Similarly, in Europe, the NIS2 Directive expands cybersecurity obligations to thousands of private organizations. By making these firms legally responsible for risk management and incident reporting, the EU effectively treats the private sector as the frontline of the “sovereign stack”.

The Industrial Base as a Security Instrument

Security competition has returned to a basic question: can capacity be produced fast enough, at scale, and under constraint? This question implicates private industry first. Multi-state security groups now emphasize the need to aggregate demand and use longer-term orders to accelerate industrial capacity.
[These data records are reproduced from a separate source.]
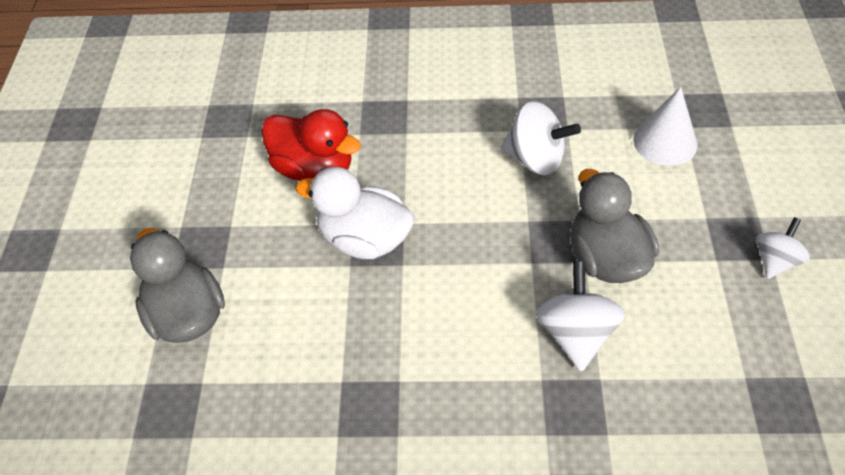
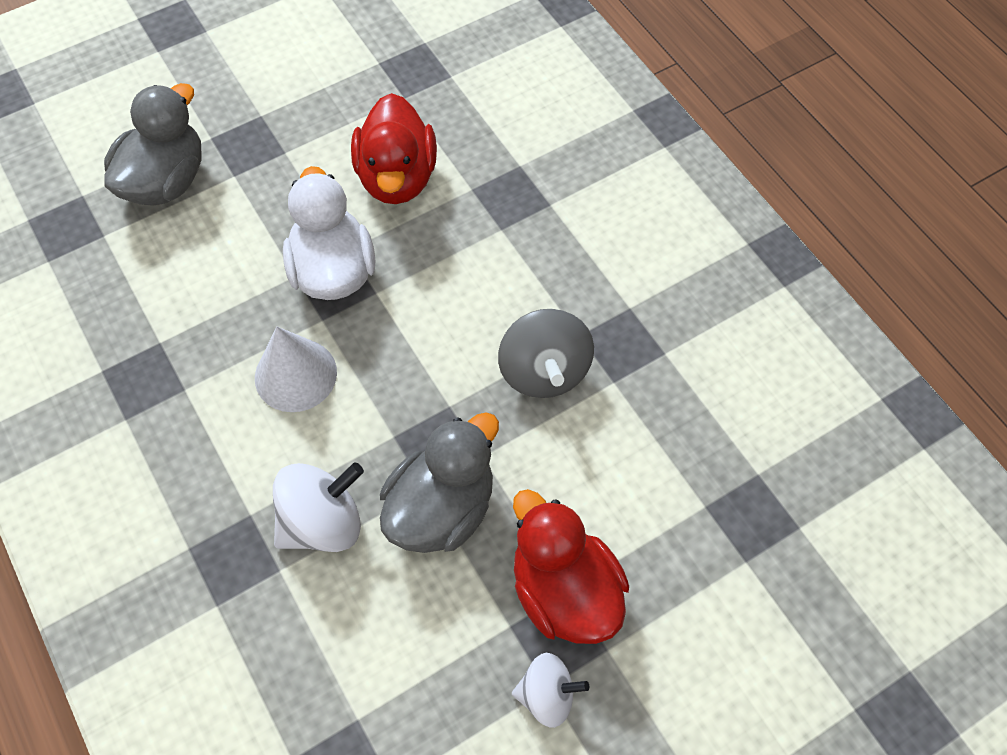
camera: 55 degrees right, 10 degrees up
(536, 159) = (544, 371): white spinning top -> grey spinning top
(665, 142) = (664, 495): white cone -> white cone (295, 375)
(705, 220) = (564, 590): none -> red duck

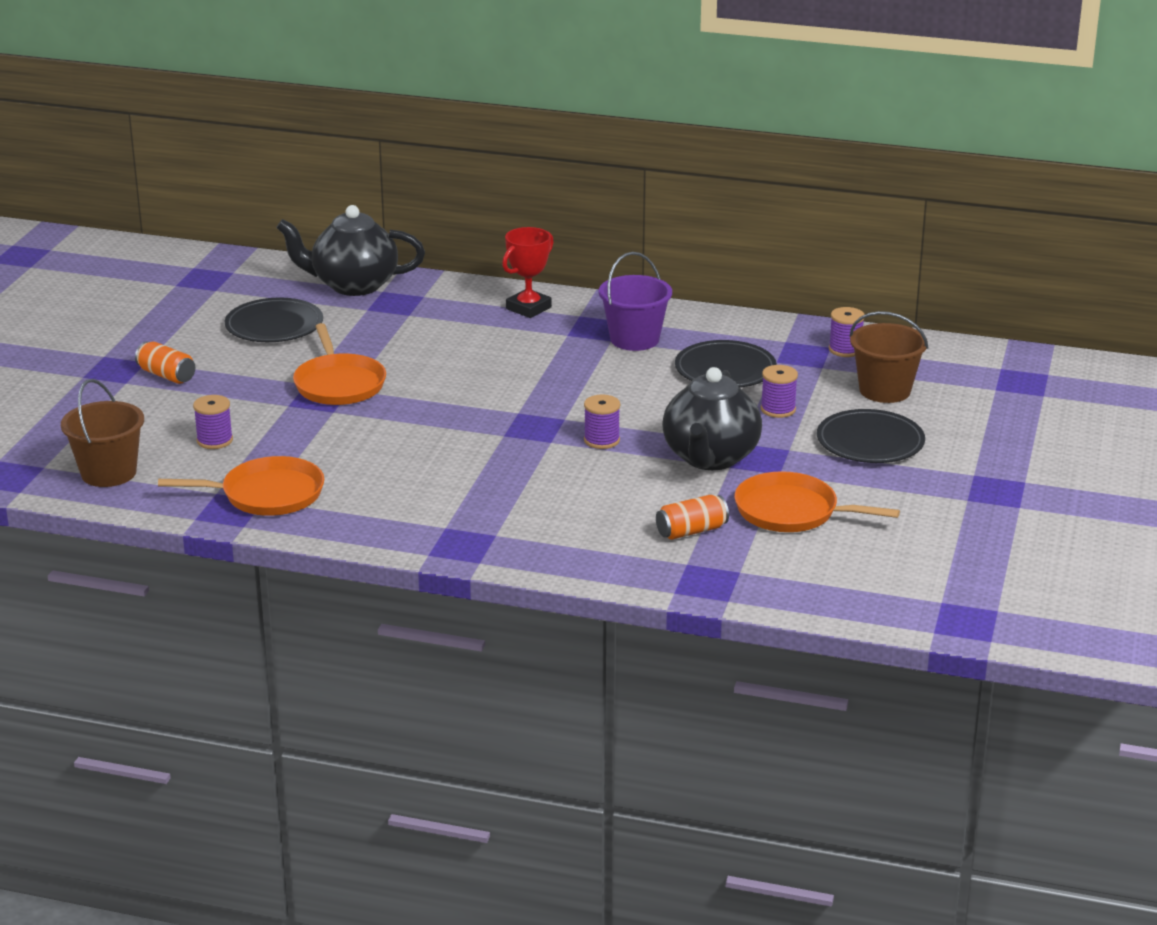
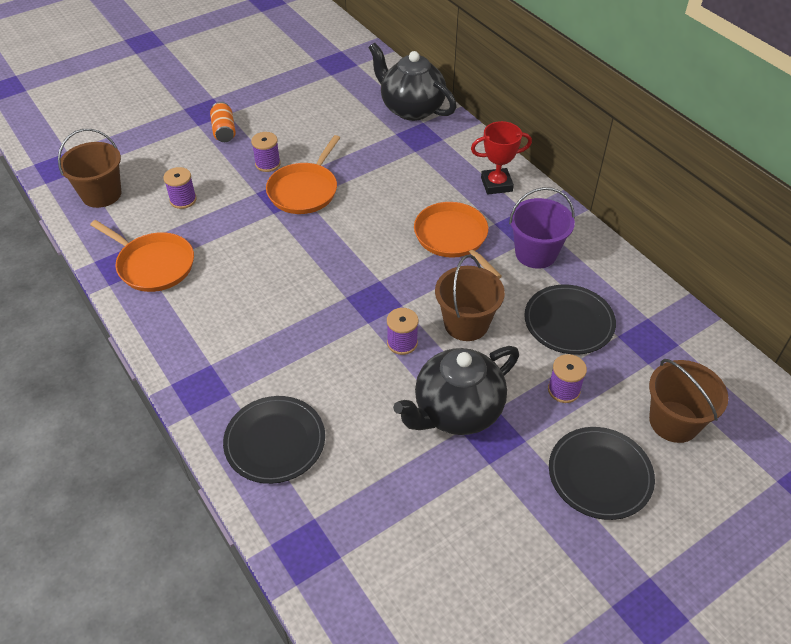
camera: 40 degrees right, 20 degrees up
(274, 325) = (328, 120): black plate -> black plate (275, 441)
(640, 406) = (466, 323): none -> brown bucket
(691, 531) = (356, 484): orange can -> none
(792, 511) = (452, 515): orange pan -> orange pan (453, 238)
(845, 350) = (687, 355): purple spool -> purple spool (267, 164)

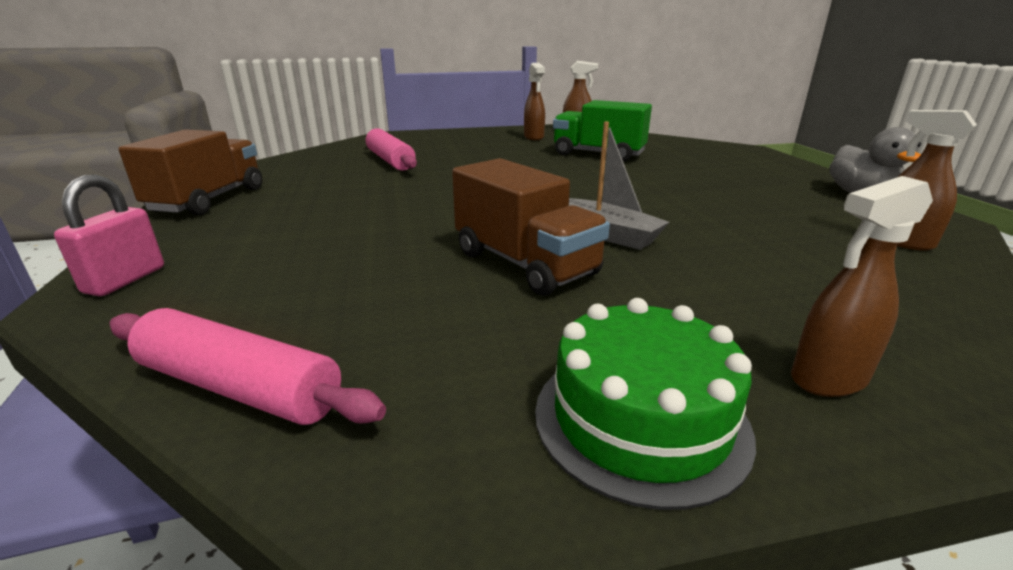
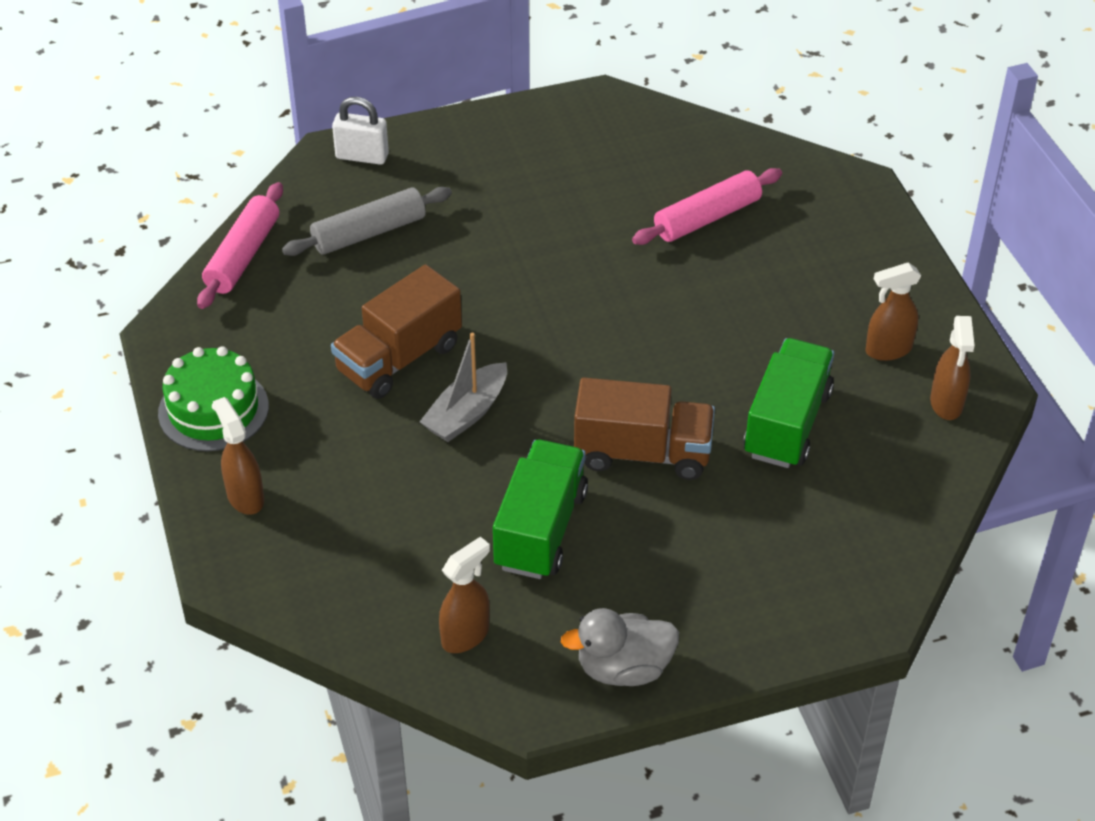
camera: 85 degrees right, 20 degrees up
(125, 280) = (362, 156): pink padlock -> white padlock
(209, 200) = (533, 126): brown truck -> brown truck (642, 453)
(287, 277) = (369, 232): none -> grey rolling pin
(741, 213) = (540, 529): none -> green truck

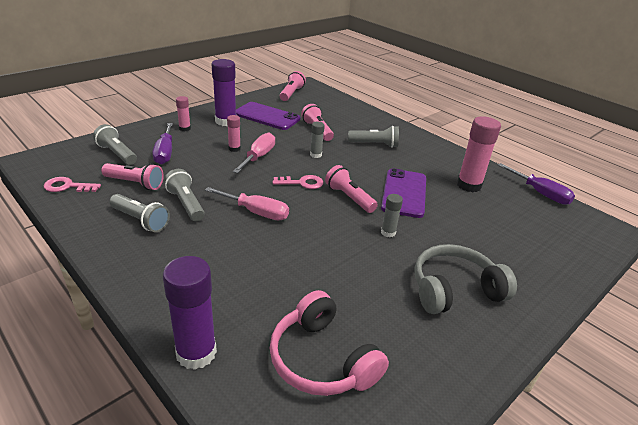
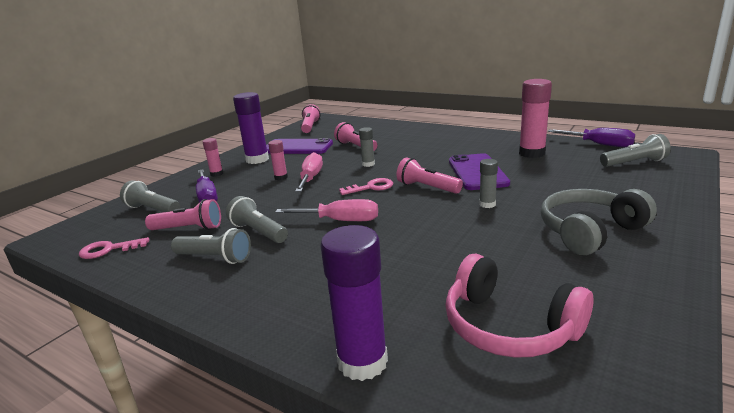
camera: 10 degrees left, 10 degrees down
(375, 144) = (420, 145): grey flashlight -> grey flashlight (634, 163)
Australia provides a leading example of building “sovereign capabilities” through private partnerships. To support the AUKUS security partnership, Australia is leaning on private innovation in robotics and quantum technologies. Strategic mergers, such as the Australian firm Penten with the UK-based Amiosec, are now seen as essential to creating global providers of digital security for the state.

Space: A Case Study in Strategic Speed

Space illustrates how commercial services become strategic infrastructure in months, not decades. In recent conflicts, commercial satellite connectivity and sensing became operational necessities. This has triggered a shift in how states like Canada view their “digital ambition.” Canadian analysts are increasingly arguing for the modernization of the “sovereign stack” by better integrating private-sector cloud and AI solutions, moving away from rigid, state-only classification frameworks.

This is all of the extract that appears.